22 Eylül 2013 Pazar

Marc Levy - İlk Gün



Orjinal Adı: Le premier Jour
    Seri Bilgisi: Le premier Jour #1
GoodReads Puanı: 3.73
Türkçe yayın: Can Yayınları
Çevirmen: Ayça Sezen


Yorumum

Yazarın okuduğum ilk kitabı oldu. 2 kitaplık bir seri. Aslında seriden ziyade tek bir romanın birinci cildi demek daha doğru olacaktır.
Konu özetini görünce mutlaka okumalıyım dediğim bir kitap oldu benim için.

Bilim kurgu macera tarzında bir kitap, ancak öyle hani hani çok uçuk kaçık değil, her an olabilecek, aklın mantığın reddetmeyeceği hatta belki de biz bilmiyoruz ama yaşanıyor diyebileceğimiz bir türden kitap olmuş. Türü Bilim Kurgu, konusu da bilim insanları ve keşifler olunca kitabın içinde bilimsel açıklamaların yer alması kaçınılmaz değil mi?

Kafanızda tereddüt oluşmasın, kitap sadece ders gibi değil, ciddi bir macera ve aksiyonu da içeriyor. Tekrar bilimsel mevzulara gelirsek o kadar basite indirgenerek anlatılmış ki sıkılmadan hatta hayranlıkla okudum. Şahsen kitabın tamamı bu şekilde olsaydı da keyifle okurdum. Gökyüzünün ve insanlık tarihinin gizemleri beni her zaman büyülemiştir.

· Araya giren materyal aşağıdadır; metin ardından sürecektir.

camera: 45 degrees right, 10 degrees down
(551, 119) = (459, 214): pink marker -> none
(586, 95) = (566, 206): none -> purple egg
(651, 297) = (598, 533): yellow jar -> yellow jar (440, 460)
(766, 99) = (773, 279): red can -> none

Bu kitap özelinde de söyleyebileceğim şey sanırım “ Büyüleyici…”

Kiera ve Adrian kendilerini tamamen bilime adamışlarken bir dizi olaylar ikisini bir araya getiriyor. Olayların odak noktası ise Kiera’ya hediye edilmiş bir kolye ucu. Çok ciddi bir bilimsel keşif niteliğinde olduğunu ise çok sonra farkediyorlar ve öğrenme arzusuyla dünyada oradan oraya savruluyorlar. Ancak peşlerinde gizli bir uluslararası örgüt var ve Kieara ve Adrian bir sürek avının ortasında kalıyorlar. Kitabın sonlarında olaylar iyice hızlandı ve bittiği anda ben kendimi türk filmi repliklerini (N’ayııırr , N’olamazz) tekrarlarken buldum. En kısa zamanda İlk Gece’yi de okuyacağım.

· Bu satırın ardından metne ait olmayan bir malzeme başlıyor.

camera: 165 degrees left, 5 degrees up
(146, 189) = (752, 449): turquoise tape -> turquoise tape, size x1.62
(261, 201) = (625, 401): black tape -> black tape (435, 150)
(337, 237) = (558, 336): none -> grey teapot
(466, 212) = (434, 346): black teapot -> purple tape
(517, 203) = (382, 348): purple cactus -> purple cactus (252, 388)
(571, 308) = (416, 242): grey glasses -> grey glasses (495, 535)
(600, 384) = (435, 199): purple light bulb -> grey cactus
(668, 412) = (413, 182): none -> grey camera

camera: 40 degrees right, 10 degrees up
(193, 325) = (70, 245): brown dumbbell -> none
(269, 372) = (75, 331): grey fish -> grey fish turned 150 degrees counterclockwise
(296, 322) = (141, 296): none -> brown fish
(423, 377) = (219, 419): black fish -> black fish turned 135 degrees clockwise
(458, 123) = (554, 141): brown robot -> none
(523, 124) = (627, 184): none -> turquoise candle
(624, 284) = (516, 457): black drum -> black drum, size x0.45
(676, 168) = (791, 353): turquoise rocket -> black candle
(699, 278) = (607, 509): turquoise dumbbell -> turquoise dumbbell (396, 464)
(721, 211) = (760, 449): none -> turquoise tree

Bu arada unutmadan kapaklarını da çok hoş buldum. İki kapağı yanyana getirdiğinizde bir sembolü tamlaması ilginç ayrıntı olmuş. Gün ve gecenin betimlenmesi, renklerin uyumu gerçekten de çok hoş görünüyor.

Ancak bunca güzellikten sonra fiyatıyla canınızı sıkmak istemezdim ama piyasadaki bir çok kitaptan, hatta yazarın diğer kitaplarından daha pahalı olduğunu söylemem lazım.


Değerlendirmem


5-Tek kelimeyle mükemmeldi

***

Sonsuz küçük ya da sonsuz büyük olan nedir ve her şeyin başladığı sıfır ânı nedir?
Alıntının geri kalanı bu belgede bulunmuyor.